WEST LAFAYETTE, Ind. - Researchers from Purdue and Colorado State universities have discovered that the fungus responsible for thousand cankers disease, a lethal affliction of walnut trees and related species, has a rich genetic diversity that may make the disease more difficult to control.
Adjunct assistant professor of forestry Keith Woeste and fellow researchers analyzed the genes of 209 samples of Geosmithia morbida from 17 regions of the U.S. to determine the genetic diversity of the fungus, its possible origin and how it spread throughout the West and to parts of the East.
The researchers identified 57 distinct haplotypes, or genetic races, among the samples, a curious finding for an organism that reproduces by cloning itself.
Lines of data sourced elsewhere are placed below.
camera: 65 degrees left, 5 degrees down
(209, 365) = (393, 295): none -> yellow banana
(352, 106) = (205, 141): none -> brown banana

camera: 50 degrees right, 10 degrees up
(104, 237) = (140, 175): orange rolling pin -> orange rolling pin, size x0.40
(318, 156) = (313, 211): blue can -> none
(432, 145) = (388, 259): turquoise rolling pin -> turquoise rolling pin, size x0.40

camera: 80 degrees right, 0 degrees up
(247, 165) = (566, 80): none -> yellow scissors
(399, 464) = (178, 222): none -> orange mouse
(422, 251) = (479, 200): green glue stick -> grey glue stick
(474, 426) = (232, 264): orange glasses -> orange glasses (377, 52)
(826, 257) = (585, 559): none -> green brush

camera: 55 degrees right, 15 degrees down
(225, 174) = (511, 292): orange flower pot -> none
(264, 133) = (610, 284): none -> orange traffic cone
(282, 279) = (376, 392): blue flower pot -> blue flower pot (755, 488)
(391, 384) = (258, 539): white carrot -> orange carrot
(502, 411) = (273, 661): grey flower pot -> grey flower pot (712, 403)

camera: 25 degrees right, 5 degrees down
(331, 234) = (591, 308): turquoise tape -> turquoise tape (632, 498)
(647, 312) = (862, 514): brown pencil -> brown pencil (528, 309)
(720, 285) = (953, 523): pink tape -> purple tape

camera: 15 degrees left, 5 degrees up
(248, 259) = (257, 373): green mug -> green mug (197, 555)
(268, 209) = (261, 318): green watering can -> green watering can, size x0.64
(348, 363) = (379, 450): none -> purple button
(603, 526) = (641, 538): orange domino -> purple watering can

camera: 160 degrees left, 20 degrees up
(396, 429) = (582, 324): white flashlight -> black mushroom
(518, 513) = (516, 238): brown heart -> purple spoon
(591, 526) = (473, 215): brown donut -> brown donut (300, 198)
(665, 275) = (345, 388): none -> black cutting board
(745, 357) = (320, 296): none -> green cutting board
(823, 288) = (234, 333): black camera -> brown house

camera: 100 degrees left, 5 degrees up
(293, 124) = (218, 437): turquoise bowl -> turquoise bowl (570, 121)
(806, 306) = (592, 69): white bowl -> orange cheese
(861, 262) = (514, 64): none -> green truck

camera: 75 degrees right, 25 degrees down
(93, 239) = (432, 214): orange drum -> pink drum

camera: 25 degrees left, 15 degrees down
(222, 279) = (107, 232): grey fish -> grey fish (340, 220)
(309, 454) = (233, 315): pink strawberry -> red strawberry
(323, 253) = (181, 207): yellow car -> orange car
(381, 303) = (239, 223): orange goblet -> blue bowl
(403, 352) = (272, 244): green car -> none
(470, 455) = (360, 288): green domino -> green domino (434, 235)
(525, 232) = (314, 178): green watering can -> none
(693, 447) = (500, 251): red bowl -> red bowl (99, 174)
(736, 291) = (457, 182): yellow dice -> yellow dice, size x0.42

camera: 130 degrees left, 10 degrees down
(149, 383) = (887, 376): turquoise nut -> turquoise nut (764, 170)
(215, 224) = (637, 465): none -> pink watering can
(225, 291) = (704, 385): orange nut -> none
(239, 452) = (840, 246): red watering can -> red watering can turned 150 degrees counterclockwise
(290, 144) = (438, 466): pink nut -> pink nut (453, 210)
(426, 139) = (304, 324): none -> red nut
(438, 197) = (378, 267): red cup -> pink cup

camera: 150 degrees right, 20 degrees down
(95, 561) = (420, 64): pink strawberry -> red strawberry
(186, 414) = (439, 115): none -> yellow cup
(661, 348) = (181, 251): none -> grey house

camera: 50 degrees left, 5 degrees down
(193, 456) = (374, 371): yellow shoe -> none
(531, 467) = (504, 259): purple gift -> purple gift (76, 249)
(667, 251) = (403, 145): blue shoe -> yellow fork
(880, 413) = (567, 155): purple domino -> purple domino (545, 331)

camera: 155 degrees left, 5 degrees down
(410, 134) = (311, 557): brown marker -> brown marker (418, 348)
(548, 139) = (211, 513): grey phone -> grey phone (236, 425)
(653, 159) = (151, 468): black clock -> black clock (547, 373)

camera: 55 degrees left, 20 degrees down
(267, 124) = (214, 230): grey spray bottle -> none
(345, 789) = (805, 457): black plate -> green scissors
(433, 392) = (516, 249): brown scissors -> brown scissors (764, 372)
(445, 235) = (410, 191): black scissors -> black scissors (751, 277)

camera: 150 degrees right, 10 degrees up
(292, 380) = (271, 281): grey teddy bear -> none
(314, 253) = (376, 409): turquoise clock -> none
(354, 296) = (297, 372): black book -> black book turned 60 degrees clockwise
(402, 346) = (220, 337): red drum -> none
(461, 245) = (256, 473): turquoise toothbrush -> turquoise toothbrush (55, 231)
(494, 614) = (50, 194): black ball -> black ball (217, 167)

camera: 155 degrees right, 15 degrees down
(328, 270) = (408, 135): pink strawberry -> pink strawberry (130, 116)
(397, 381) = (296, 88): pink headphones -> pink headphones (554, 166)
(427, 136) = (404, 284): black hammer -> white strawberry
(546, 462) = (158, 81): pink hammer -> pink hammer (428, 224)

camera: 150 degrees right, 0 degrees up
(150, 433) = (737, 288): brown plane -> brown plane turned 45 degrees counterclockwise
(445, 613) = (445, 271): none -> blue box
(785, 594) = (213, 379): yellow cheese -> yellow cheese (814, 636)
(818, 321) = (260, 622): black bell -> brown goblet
The high diversity of Geosmithia morbida likely indicates that the fungus mutates readily, said Woeste, who is also a hardwood specialist with the U.S. Forest Service.
"The high mutability of this fungus means we can expect the unexpected," he said. "We can't count on the fungus' genes to be the same year after year, which certainly makes it harder to control. It will also be harder to breed trees resistant to this disease."
First reported in the early 1990s, thousand cankers disease is deadly to black walnut trees and their relatives, such as butternut and wingnut trees. Black walnut trees are prized for their dark, high-quality wood and play a valuable role in the forest ecosystem as a food source for wildlife.